According to new estimates by the Fiscal Policy Institute, unemployment in the third quarter of the year on Manhattan's Upper East Side and Upper West Side was 5.1 percent.
In the South and Central Bronx, it was 15.7 percent, and in Brooklyn's East New York, it was 19.2 percent.
The study also finds a vast unemployment gap among races, with 15.7 percent of blacks out of work, compared to 11.8 percent of Hispanics, 7.3 percent for non-Hispanics, and 6.1 percent for Asians and other New Yorkers.
Unemployment was also higher for men than for women.
The highest gender race/ethnicity unemployment rate in the city was recorded in West Brooklyn, encompassing the area from Brooklyn Heights to Red Hook and Park Slope, where black male unemployment is at 46 percent.
Fiscal Policy Institute Chief Economist James Parrott says the study shatters some previous assumptions about the New York City economy.

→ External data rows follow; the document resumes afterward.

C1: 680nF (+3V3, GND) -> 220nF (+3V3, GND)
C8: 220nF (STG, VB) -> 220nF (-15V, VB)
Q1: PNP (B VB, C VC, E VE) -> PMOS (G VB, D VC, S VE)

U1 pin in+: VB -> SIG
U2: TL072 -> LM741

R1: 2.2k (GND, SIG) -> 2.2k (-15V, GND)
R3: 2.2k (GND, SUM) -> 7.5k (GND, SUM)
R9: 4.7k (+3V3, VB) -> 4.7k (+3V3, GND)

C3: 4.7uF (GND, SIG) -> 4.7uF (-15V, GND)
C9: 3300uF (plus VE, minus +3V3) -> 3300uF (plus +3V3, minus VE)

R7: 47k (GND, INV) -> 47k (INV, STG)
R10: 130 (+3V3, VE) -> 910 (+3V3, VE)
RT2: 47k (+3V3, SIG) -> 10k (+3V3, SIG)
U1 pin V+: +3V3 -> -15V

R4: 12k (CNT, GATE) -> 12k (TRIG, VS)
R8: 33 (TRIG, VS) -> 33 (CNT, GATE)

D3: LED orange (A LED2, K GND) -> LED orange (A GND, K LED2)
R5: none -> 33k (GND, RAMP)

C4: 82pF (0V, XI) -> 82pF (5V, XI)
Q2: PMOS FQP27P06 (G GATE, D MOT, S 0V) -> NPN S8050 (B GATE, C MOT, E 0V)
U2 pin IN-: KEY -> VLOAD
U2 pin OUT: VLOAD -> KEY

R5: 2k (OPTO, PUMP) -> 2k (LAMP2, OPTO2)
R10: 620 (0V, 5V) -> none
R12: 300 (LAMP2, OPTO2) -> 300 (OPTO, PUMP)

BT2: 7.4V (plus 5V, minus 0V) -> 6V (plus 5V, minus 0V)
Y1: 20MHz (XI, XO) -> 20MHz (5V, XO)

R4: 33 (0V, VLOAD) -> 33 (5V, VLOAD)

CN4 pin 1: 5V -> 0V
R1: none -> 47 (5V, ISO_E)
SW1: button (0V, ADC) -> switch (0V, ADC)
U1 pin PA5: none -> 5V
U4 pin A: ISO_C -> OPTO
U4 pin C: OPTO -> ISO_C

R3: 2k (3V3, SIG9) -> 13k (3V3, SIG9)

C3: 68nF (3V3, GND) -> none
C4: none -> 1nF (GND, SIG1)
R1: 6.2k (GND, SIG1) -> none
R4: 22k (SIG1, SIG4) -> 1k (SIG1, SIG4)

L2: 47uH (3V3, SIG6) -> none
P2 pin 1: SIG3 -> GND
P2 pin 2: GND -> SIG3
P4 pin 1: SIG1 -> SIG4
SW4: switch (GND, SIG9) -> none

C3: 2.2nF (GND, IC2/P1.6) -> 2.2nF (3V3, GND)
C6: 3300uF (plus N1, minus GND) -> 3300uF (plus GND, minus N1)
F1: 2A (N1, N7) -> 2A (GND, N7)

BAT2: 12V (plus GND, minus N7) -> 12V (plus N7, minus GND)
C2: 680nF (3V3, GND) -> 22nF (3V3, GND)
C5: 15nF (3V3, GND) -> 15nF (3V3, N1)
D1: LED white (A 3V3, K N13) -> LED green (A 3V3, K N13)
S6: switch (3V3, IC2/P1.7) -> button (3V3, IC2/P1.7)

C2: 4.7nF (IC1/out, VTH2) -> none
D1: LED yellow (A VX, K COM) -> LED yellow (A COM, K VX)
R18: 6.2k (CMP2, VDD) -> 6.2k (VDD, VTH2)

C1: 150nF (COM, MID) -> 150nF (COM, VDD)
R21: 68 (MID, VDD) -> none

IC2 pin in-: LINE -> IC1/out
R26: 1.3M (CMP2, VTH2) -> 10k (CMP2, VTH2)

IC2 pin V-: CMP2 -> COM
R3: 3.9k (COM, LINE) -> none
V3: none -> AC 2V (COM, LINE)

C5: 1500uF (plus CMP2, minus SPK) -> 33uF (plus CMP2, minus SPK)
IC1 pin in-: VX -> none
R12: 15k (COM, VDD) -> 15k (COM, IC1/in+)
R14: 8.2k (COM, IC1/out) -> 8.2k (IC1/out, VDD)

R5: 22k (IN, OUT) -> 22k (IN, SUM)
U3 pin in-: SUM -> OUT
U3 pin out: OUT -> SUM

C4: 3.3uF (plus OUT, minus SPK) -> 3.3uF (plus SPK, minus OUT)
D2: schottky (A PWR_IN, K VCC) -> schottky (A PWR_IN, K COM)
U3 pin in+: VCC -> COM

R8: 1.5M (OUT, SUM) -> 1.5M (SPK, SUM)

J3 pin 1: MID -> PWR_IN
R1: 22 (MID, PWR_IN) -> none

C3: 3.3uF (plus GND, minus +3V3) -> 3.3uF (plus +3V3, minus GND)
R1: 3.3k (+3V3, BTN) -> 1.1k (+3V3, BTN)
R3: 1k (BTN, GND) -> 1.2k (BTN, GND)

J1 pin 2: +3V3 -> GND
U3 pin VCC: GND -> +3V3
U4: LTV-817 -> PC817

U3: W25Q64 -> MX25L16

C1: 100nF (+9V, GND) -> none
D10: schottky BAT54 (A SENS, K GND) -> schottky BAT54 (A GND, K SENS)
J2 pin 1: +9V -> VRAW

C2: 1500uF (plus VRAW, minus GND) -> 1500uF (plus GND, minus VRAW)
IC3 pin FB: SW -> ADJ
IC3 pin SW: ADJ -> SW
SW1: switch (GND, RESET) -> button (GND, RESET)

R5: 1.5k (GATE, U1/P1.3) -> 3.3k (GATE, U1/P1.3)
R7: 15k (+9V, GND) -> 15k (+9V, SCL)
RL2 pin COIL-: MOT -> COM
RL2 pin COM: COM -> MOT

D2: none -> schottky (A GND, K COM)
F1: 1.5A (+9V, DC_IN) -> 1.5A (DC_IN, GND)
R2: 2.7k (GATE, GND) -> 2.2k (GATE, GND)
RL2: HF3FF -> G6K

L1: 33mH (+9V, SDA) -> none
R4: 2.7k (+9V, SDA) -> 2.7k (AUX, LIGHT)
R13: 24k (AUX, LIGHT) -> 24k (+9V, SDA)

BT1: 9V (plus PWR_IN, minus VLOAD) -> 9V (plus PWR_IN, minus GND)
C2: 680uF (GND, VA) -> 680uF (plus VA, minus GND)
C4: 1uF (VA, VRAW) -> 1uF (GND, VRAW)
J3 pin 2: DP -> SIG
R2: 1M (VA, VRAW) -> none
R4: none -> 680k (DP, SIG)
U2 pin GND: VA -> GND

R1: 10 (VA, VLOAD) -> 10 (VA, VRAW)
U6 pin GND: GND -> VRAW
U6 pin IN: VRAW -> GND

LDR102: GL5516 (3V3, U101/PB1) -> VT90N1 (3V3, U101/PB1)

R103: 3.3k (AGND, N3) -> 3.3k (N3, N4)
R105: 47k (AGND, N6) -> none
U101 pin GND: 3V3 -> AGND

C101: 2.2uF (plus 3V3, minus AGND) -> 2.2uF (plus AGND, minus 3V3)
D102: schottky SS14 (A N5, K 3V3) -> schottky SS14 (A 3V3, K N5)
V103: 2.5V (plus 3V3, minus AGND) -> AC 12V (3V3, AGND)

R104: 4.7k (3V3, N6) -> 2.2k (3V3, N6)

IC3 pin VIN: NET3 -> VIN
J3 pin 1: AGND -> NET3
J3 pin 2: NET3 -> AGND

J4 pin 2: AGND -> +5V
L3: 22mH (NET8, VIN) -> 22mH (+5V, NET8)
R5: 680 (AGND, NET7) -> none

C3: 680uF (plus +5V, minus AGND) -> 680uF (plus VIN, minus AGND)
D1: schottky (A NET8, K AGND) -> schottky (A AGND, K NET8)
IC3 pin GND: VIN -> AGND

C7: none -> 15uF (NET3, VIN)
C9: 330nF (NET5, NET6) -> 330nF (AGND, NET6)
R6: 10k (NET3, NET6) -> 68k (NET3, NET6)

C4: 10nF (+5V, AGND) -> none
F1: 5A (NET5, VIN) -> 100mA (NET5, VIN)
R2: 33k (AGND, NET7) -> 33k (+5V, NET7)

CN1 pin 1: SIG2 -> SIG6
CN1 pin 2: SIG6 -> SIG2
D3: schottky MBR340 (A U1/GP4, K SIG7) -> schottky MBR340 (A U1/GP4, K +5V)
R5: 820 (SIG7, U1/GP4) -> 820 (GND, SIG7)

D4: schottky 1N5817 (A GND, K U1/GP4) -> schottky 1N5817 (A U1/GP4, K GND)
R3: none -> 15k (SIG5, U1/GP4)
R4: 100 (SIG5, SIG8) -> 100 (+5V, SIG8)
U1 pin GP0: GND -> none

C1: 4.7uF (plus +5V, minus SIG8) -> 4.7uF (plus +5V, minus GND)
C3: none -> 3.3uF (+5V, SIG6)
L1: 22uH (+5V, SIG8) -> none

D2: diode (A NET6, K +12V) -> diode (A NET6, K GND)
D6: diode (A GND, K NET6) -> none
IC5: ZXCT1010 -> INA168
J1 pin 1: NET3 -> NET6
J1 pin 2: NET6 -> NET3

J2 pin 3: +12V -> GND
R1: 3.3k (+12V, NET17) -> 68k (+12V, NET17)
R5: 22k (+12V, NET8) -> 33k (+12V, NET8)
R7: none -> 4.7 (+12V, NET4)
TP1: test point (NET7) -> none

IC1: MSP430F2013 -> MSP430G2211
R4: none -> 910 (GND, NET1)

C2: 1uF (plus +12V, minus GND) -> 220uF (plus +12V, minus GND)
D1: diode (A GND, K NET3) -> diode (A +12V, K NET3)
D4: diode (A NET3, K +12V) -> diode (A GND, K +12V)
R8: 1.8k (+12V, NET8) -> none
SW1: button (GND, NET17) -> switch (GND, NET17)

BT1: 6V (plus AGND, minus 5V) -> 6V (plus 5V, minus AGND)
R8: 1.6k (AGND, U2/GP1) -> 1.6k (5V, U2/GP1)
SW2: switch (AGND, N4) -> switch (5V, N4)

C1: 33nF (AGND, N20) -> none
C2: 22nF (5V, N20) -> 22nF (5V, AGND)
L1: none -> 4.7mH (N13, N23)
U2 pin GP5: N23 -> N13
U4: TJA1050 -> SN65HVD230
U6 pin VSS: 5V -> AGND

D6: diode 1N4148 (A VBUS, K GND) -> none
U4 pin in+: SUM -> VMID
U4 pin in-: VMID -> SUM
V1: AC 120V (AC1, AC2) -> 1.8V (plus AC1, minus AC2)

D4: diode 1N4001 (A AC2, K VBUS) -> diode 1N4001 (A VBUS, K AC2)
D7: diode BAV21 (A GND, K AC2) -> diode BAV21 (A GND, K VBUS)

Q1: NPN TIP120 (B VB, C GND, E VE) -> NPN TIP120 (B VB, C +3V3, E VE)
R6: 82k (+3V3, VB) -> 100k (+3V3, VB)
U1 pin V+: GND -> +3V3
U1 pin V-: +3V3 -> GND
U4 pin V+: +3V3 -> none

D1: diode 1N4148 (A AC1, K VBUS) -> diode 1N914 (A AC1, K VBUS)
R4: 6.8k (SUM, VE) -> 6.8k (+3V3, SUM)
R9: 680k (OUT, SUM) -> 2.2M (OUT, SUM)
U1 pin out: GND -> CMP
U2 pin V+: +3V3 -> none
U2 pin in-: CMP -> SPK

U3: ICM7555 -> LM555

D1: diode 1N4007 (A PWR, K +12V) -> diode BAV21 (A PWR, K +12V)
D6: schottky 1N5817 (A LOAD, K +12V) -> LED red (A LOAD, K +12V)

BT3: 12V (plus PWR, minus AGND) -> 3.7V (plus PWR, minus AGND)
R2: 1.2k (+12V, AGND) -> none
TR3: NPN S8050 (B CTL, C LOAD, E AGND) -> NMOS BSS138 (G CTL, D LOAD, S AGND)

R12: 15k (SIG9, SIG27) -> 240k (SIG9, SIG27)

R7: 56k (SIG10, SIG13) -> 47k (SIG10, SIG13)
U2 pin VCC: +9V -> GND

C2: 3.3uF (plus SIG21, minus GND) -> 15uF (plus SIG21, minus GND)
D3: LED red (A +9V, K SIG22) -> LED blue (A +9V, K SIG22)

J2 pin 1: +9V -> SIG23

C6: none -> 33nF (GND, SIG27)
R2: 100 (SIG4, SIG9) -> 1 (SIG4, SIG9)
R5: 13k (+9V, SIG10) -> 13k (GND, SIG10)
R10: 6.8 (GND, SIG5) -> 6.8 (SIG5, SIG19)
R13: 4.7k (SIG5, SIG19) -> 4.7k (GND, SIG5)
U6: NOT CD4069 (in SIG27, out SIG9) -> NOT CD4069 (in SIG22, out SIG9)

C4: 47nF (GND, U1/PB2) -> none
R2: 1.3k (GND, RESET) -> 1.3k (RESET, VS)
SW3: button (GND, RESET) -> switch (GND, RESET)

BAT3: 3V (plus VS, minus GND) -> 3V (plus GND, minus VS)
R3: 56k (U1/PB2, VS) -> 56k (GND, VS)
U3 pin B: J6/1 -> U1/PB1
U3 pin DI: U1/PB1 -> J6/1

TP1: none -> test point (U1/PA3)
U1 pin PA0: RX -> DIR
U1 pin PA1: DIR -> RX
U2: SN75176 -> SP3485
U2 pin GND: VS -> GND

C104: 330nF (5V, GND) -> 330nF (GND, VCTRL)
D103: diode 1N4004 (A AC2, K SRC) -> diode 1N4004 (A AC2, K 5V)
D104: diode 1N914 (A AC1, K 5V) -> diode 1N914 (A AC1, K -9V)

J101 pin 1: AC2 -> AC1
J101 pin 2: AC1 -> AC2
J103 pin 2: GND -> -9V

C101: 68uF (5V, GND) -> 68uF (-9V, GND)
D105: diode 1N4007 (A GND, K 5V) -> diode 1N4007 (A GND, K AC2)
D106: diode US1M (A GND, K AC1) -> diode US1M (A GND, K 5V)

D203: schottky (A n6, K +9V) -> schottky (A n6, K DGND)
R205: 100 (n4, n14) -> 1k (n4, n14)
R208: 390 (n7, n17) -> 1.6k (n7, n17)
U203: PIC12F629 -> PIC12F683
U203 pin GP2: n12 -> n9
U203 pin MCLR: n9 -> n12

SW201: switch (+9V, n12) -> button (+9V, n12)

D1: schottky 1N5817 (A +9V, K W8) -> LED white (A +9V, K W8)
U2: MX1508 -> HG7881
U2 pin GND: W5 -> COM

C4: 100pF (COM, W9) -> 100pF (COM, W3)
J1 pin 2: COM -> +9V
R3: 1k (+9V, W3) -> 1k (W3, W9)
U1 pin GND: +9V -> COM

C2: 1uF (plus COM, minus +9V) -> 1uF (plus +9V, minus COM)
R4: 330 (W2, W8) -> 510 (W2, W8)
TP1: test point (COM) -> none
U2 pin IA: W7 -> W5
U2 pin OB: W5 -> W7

“What this indicates is the recession has hit New York City, not just at Wall Street, even though this recession is characterized by the September 2008 meltdown,” Parrott said. “It’s actually affected many parts, in construction, wholesale, retail, in many parts of the city far from Wall Street, both geographically and otherwise, we see hard and persistent unemployment.”
Parrott said he believes the recent reported decrease in unemployment might have been a reflection of people who've gone off the benefit grid and stopped looking for jobs all together.